DISCLAIMER:

DISCLAIMER: I reserve the right to curse on this blog. If you are offended, too f$%&ing bad. As a result, content might not be appropriate for small children.

Also, my spelling is terrible ... even with spell check. I apologize in advance for any errers.






Friday, July 20, 2012

Give Credit Where Credit is Due

I have come through this because it was God's will. And the hope and prayers and support from my family and friends have helped keep my spirits up and my mind healthy while by body heals.

Thank you.

My mom gave me this quote at the beginning of my treatment and it brought be a lot of comfort.

Joshua 1:9
Have I not commanded you? Be strong and courageous. Do not be afraid; do not be discouraged, for the LORD your God will be with you wherever you go.

Thursday, July 19, 2012

For like 30 sec. I thought I might die.

I've never been short on drama and yesterday was no exception. IT WAS MY LAST CHEMO TREATMENT!!!! Yeah, yeah, holy cow, big fricken yeah! Marcia and I were smiling ear to ear as we climbed in the car for the last time. We did our Wednesday morning lab routine with a twist.
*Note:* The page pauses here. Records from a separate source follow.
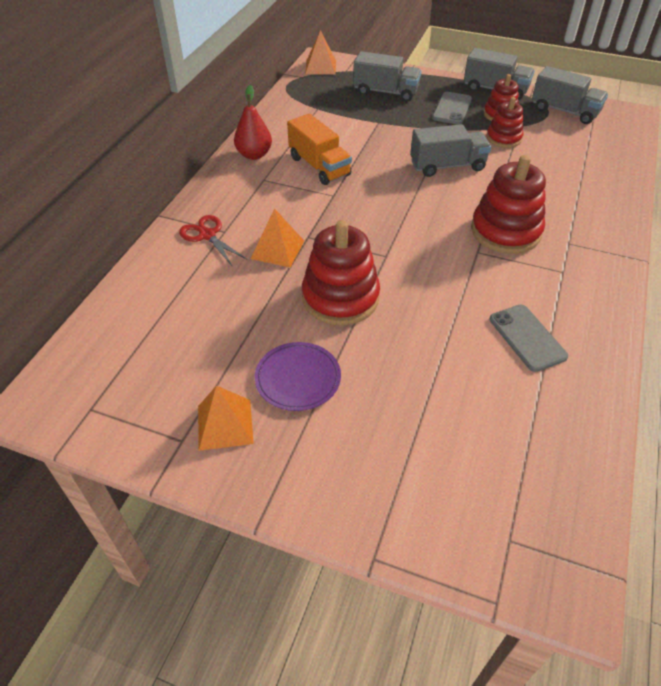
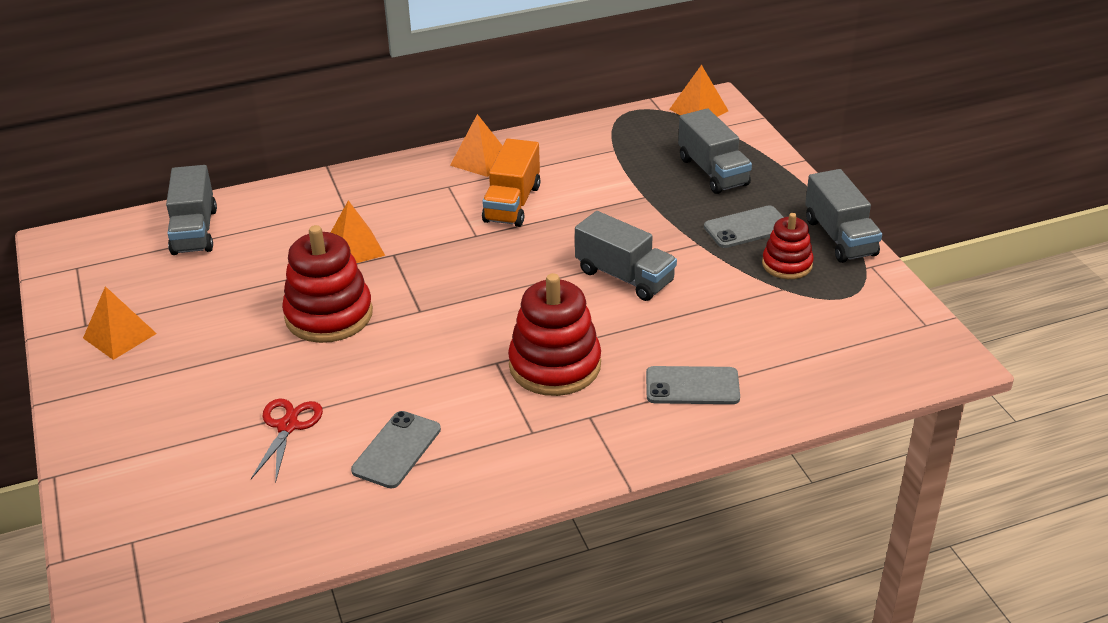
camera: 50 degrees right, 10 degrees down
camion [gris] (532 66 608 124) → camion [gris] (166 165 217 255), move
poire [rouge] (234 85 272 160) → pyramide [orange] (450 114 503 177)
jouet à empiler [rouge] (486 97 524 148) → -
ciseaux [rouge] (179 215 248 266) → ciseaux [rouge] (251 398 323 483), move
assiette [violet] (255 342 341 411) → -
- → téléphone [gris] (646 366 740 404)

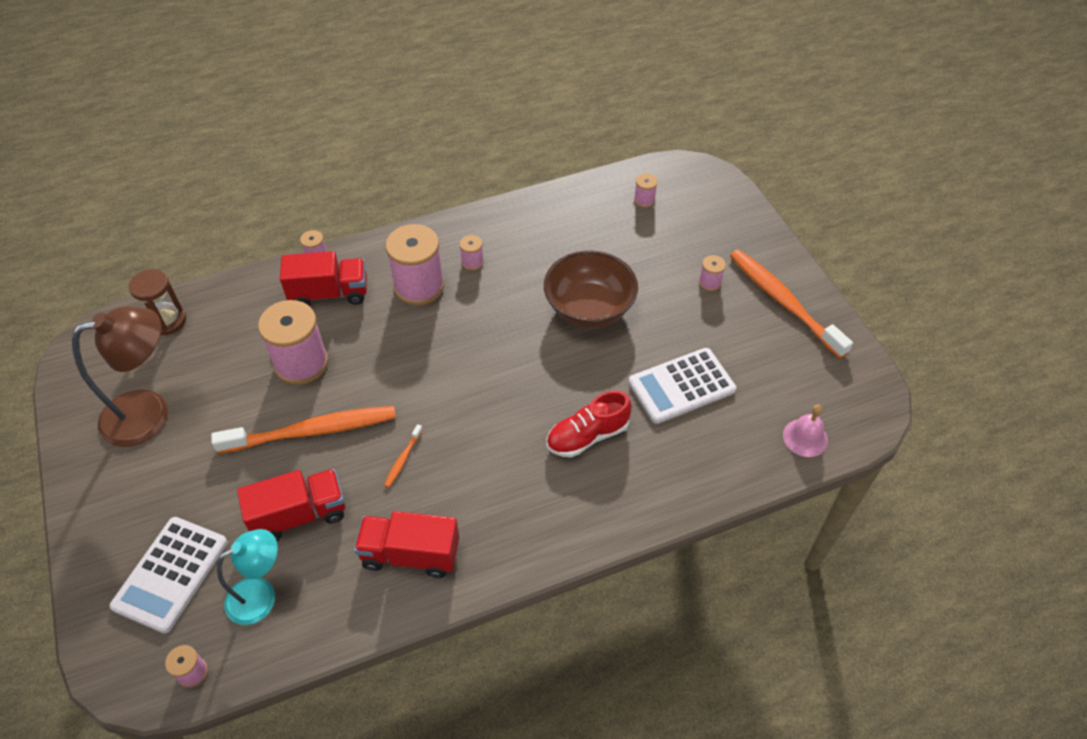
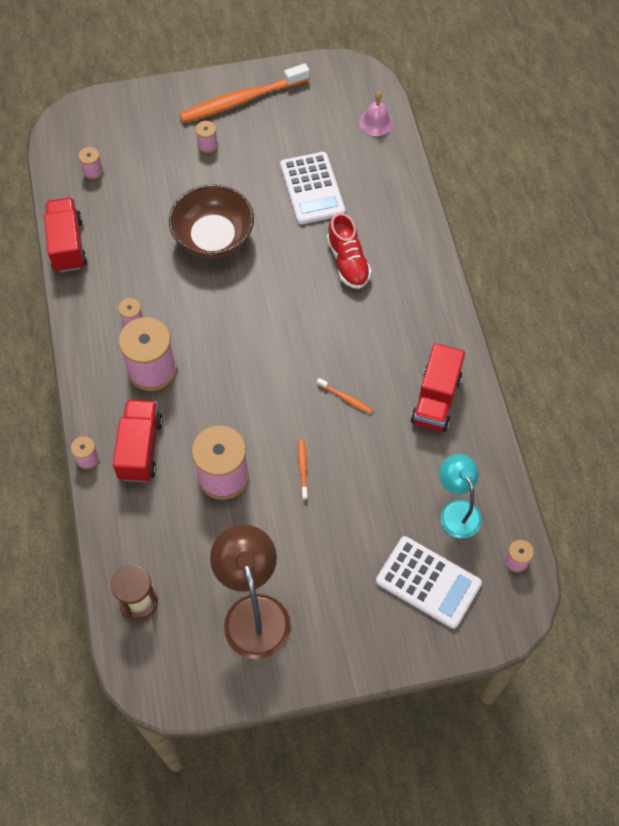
camera: 80 degrees left, 10 degrees up
brosse à dents [orange] (211 406 396 454) → brosse à dents [orange] (298 439 308 500), x0.40
camion [rouge] (237 469 345 541) → camion [rouge] (44 198 87 273), move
Instead of simple coffee and tea at Dunkin' Donuts, we upgraded to Ida's Cafe, an adorable breakfast and lunch joint with delicious French Toast and Eggs Benedict. We felt like treating ourselves for all the time she and I have put into fighting this damn cancer.

All was well with the world until 2 pm. Kerri, my 28 year old fellow patient, was celebrating her last treatment too. So fun! She made two delicious batches of cookies. I bought a pint of ice cream at Turkey Hill. (Baking's not my thing. Using my debit card at quickie marts is more my thing!) So we toasted ourselves and patted each other on the back and vowed never to come back to the chemo room for chemo. Maybe just to see Kristin - but that's it!

Yeah! Last day of Chemo! Hurrah!


I was asleep for a bit. The 50mg of Benadryl does it to me every time. Then it got interesting. Out of nowhere I start feeling weird. I think you feel weird a lot when you're on chemo. If I have a nose bleed, I blame chemo. A headache, chemo. A pimple, must be chemo. A bad hair day ... well those don't happen anymore ... because of chemo. You get my point. But this was different.

If you are going to have a small crisis you need two people by your side: Kristin and Dr. Evans. It was Kristin who looked right at me and asked, "Are you okay?" I wasn't but I couldn't even articulate exactly what wasn't okay. So after she prompted me, all I said was, "I'm feeling really weird."

If I said that to my sisters they would laugh and balk and say you've always been weird. But Kristin (despite her being one of three girls and having the same sense of humor my sisters have) was on it in two seconds. She said you're having an allergic reaction to the Cisplatin, the chemo that was dripping in. As my symptoms got worse, Kristin sprung into action. She stopped the chemo immediately. Asked me all these questions. Could I breathe? Did my throat feel like it was closing. No. I could breathe but I was getting a little panicky. For an instant, I was like, this is it, something is suddenly terrible wrong. My face felt like it was burning, I was dizzy and all of a sudden terribly nauseous. I felt like I wanted to throw up but couldn't. My belly was cramping and I knew I never felt like this before.

Krisitn gets Dr. Evans who was on the phone. She said, "Come quick. Well, finish what you're doing, but come quickly after that." That part makes me laugh. All I remember was Dr. Evans sitting right next to me, talking to me, asking me questions, checking my pulse, monitoring my breathing. Simultaneously, Kristin pumped in some more Benadryl, 100mg this time - double the dose I got in the morning. They started some fluids and said that would help too.

The women explained it would take a little bit for this to subside because it would take a little time for the Cisplatin to dilute in my system. I had to go to the bathroom. Afraid to leave me alone and because of the benadryl I was walking like a drunken sailor, Kristin came with me. She's seen enough of my ass cheeks already, what's the difference if we tinkle together. I sat back down in my barcalounger, calmed down and then promptly passed out from the drugs. I woke up about 20 minutes later a different person. I wasn't being called to the bright, white light. I was alive and well albeit a little groggy. These women saved the day yet again.

So, yes. I'm done with chemotherapy! I'd do back flips if I had the energy. In great Meredith fashion, I went out with a bang. Crisis averted. Moving nowhere but forward.